Il s'avère, pour montrer l'amazighité du texte romanesque, indispensable d'analyser l'entourage socio-politique qui a été derrière l'engendrement de cette littérature. L'Ane d'or n'est pas un texte picaresque, mais plutôt roman initiatique. Son odyssée, en plus de sa signification spatiale, est totalement étatique (de métamorphoses culturelles, identitaires et ontologiques).

H. Banhakeia

mardi 23 juin 2009

Historique de Madaure



Madaure
, (en latin Madaurus ou Madaura) d’où vient le nom de M'daourouch, une ville antique située à 50 km de Thagaste (Souk-Ahras) au nord-est du pays dans les Aurès. Successivement berbère, romaine, vandale et byzantine. C'est sur le site d'une ancienne ville numide que la cité romaine de Madaure, fut fondée sous les Flaviens. Mentionnée dès le IIIe siècle, elle ne survécut pas aux invasions arabes du VIIe siècle. On dit qu'elle fut détruite par ses propres habitants à l'instigation de Kahina, la "reine guerrière" , elle fit aussi pratiquer la politique de la terre brûlée en vue de dissuader l'envahisseur de s'approprier les terres.
Peuplée de riches possédants, cette ville était célèbre par son université, l’une des premières – avec Carthage – du continent africain et le mécénat culturel de ses habitants.
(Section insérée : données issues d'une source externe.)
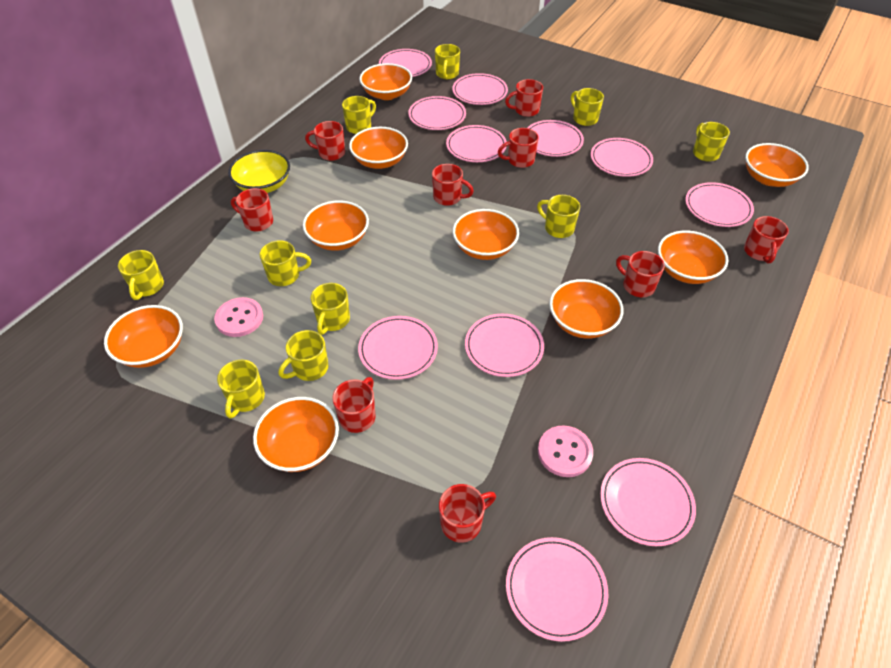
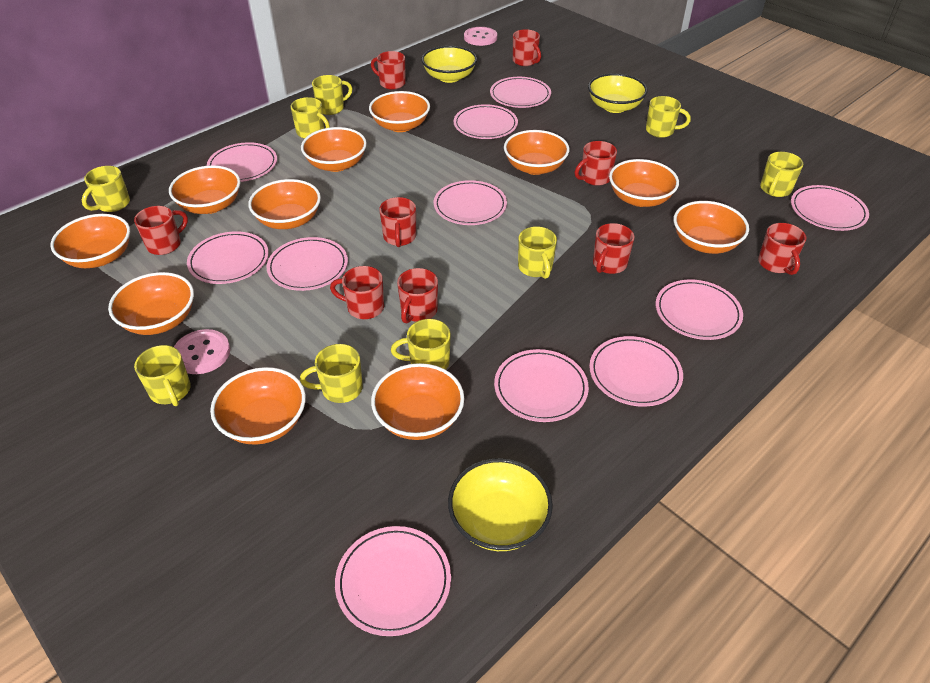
orange bowl: 9 -> 11
yellow bowl: 1 -> 3
yellow mug: 10 -> 9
Ce qui attirait une foule composite d’hommes de lettres, de philosophes, de grammairiens, de mathématiciens et de rhétoriciens. C'est ainsi qu'Apulée, considéré comme l'auteur du premier roman (L'Âne d'or), y naquit vers 123. A l'époque romaine, Madaure était fréquentée par les étudiants surtout pour son université réputée pour sa spécialisation en philosophie. Parmi eux le Philosophe et le théologien Saint Augustin appelé aussi "Augustin d’Hippone" qui y étudiait dès l'âge de 15 ans.